In Re Disciplinary Action Against Williams

414 N.W.2d 394, 1987 Minn. LEXIS 850
CourtSupreme Court of Minnesota
DecidedOctober 23, 1987
DocketC8-85-2307
StatusPublished
Cited by19 cases

This text of 414 N.W.2d 394 (In Re Disciplinary Action Against Williams) is published on Counsel Stack Legal Research, covering Supreme Court of Minnesota primary law. Counsel Stack provides free access to over 12 million legal documents including statutes, case law, regulations, and constitutions.

Bluebook
In Re Disciplinary Action Against Williams, 414 N.W.2d 394, 1987 Minn. LEXIS 850 (Mich. 1987).

Opinion

PER CURIAM.

The Director’s petition for disciplinary action against respondent attorney James Malcolm Williams alleges three counts of professional misconduct: Count I, misbehavior occurring during the Sievert trial; 1 Count II, misconduct occurring during a pretrial deposition in the Sievert case; and Count III, disruptive conduct at a probable cause hearing before a panel of the Lawyers Professional Responsibility Board. The referee, the Honorable William A. Johnson, found respondent’s conduct during the pretrial deposition merited a public reprimand and that respondent’s misconduct on the other two occasions warranted 6-months’ suspension. Respondent requested a copy of the transcript of the referee’s hearing; consequently, the referee’s findings are not conclusive under Rule 14(d). We conclude a public reprimand and 6 months’ suspension are warranted.

A.

Count I

In the summer of 1982, respondent represented plaintiffs, Mr. and Mrs. Sie-vert, in a lawsuit against the First National Bank of Litchfield and attorney David Meyer, for losses incurred in a failed golf course venture. The referee found that respondent, throughout the 6-week-long trial and notwithstanding the admonitions of the trial judge, repeatedly asked improper questions that were either argumentative, irrelevant, or repetitive, or which assumed facts not in evidence nor reasonably likely to be put in evidence, or which were designed to degrade the witness. 2 The *396 2,900-page trial transcript clearly and convincingly supports the referee’s findings.
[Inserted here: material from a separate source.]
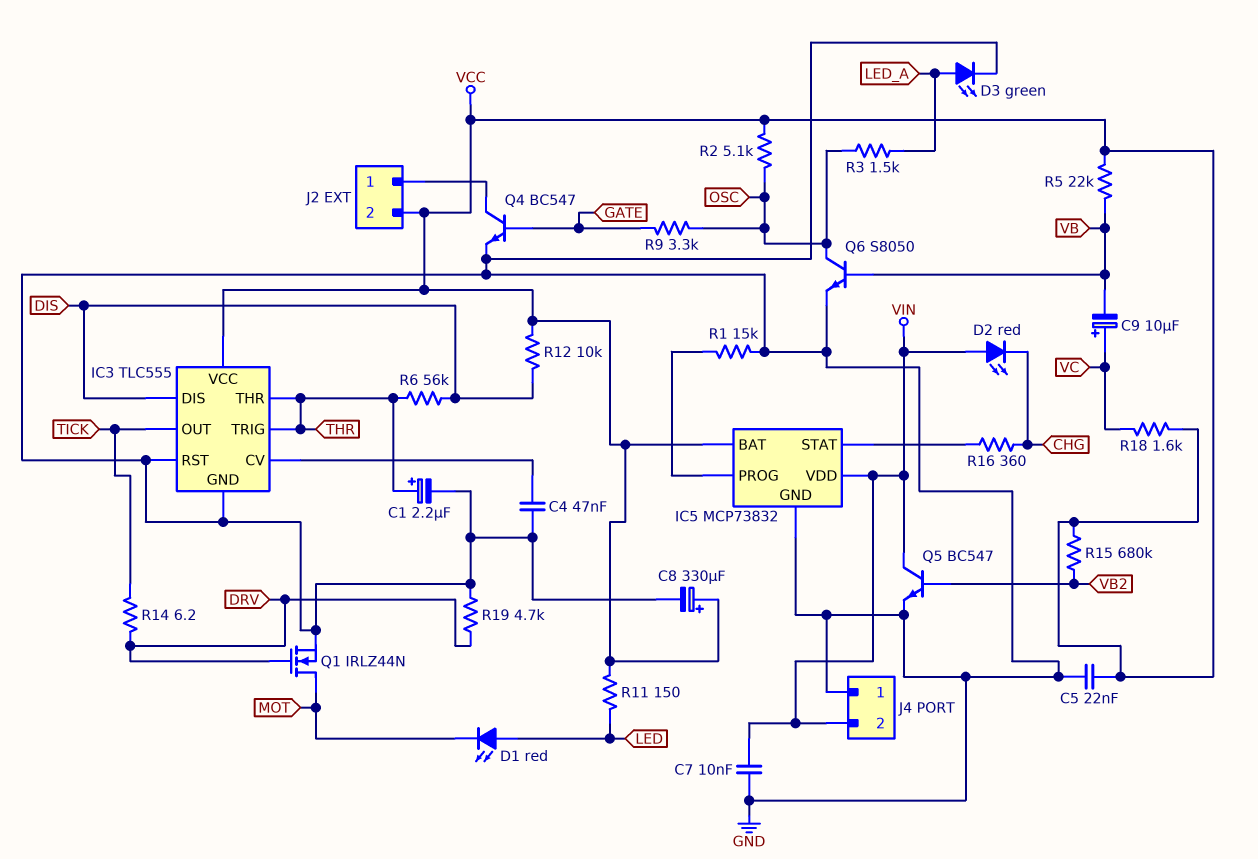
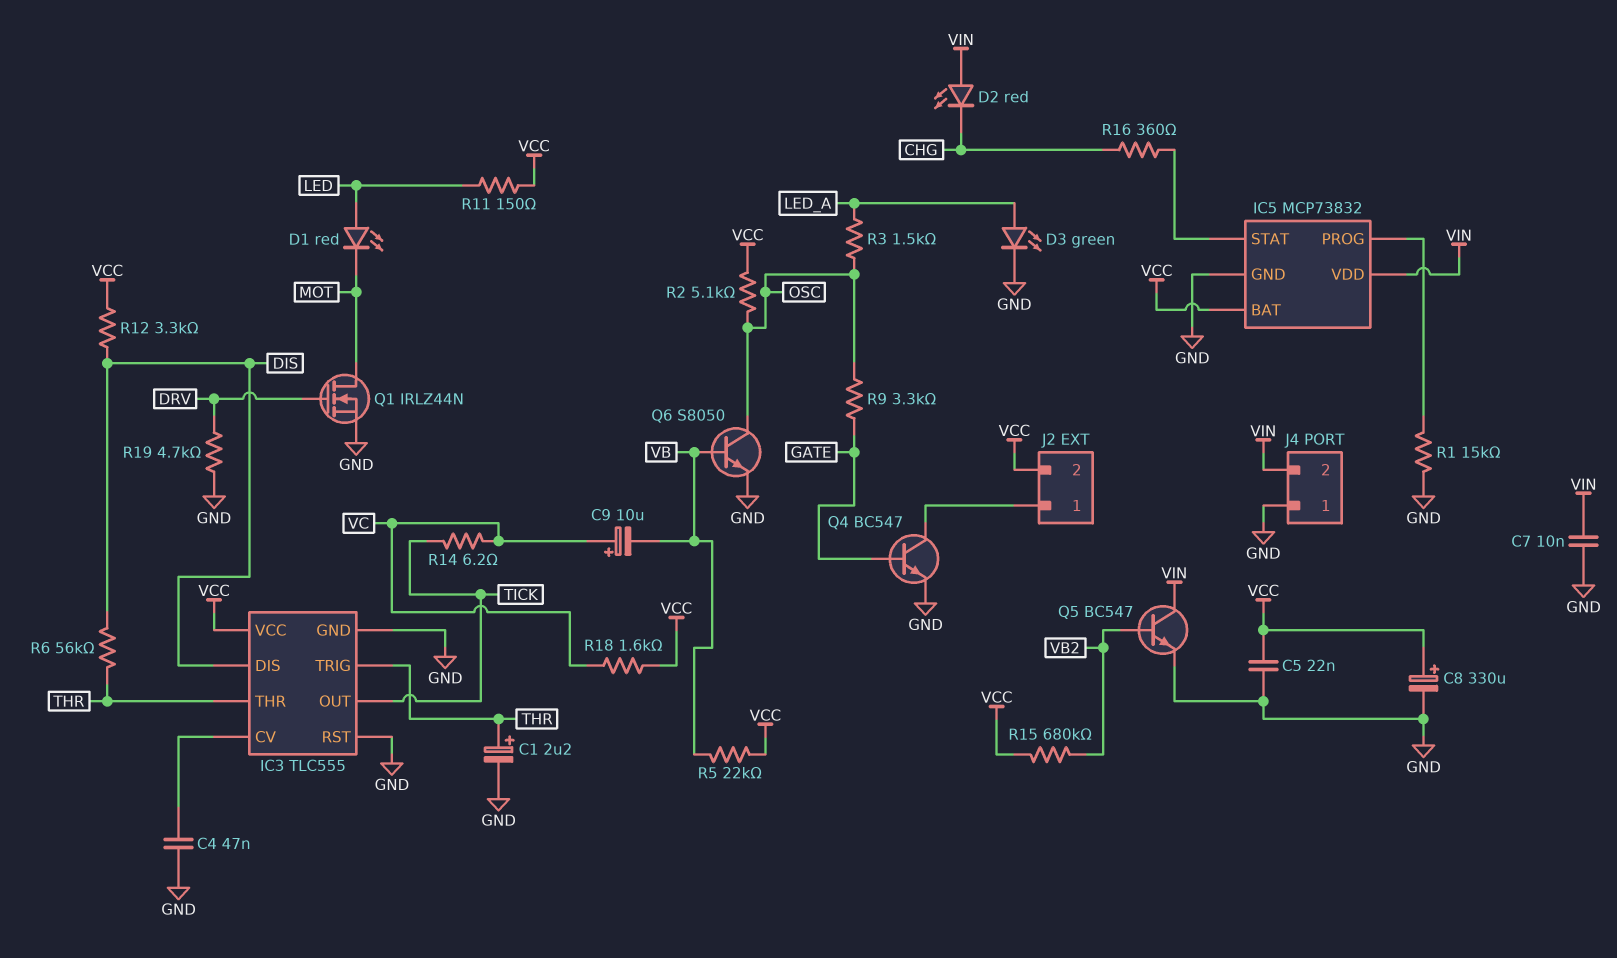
R12: 10k (DIS, VCC) -> 3.3k (DIS, VCC)
R14: 6.2 (DRV, TICK) -> 6.2 (TICK, VC)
During respondent’s cross-examination of witness David Meyer, respondent’s questions were repeatedly argumentative 3 or without foundation, 4 or attempted to characterize unfairly the witness’ testimony, 5 or were crude attempts to demean the witness. 6

Respondent’s cross-examination of witness Robert J. Sheran is another example. Mr. Sheran, a former chief justice of this court, testified as an expert for defendant Meyer on the standard of care required of an attorney. On cross-examination, respondent inquired about the real party in interest status of liability insurers in personal injury litigation where the insurer retains counsel to represent the insured. The referee thought the form of the questioning was improper but did not rise to the seriousness of a disciplinary violation. We disagree. Respondent was free to explore the arguably anomalous status of insur-anee defense counsel insofar as relevant, but what was abominable was respondent’s converting this inquiry into a false personal attack on the witness. 7

An argumentative question is improper and unfair because it argues the evidence rather than seeking to elicit evidence from the witness. Argument is reserved for counsel to make, not to the witness, but to the trier of fact after the facts are adduced. During the stress of a trial, for one reason or another, it may happen that argumentative questions will be asked, but the trial judge is ordinarily able to handle the situation by sustaining an objection, striking improper remarks, or cautioning the jurors.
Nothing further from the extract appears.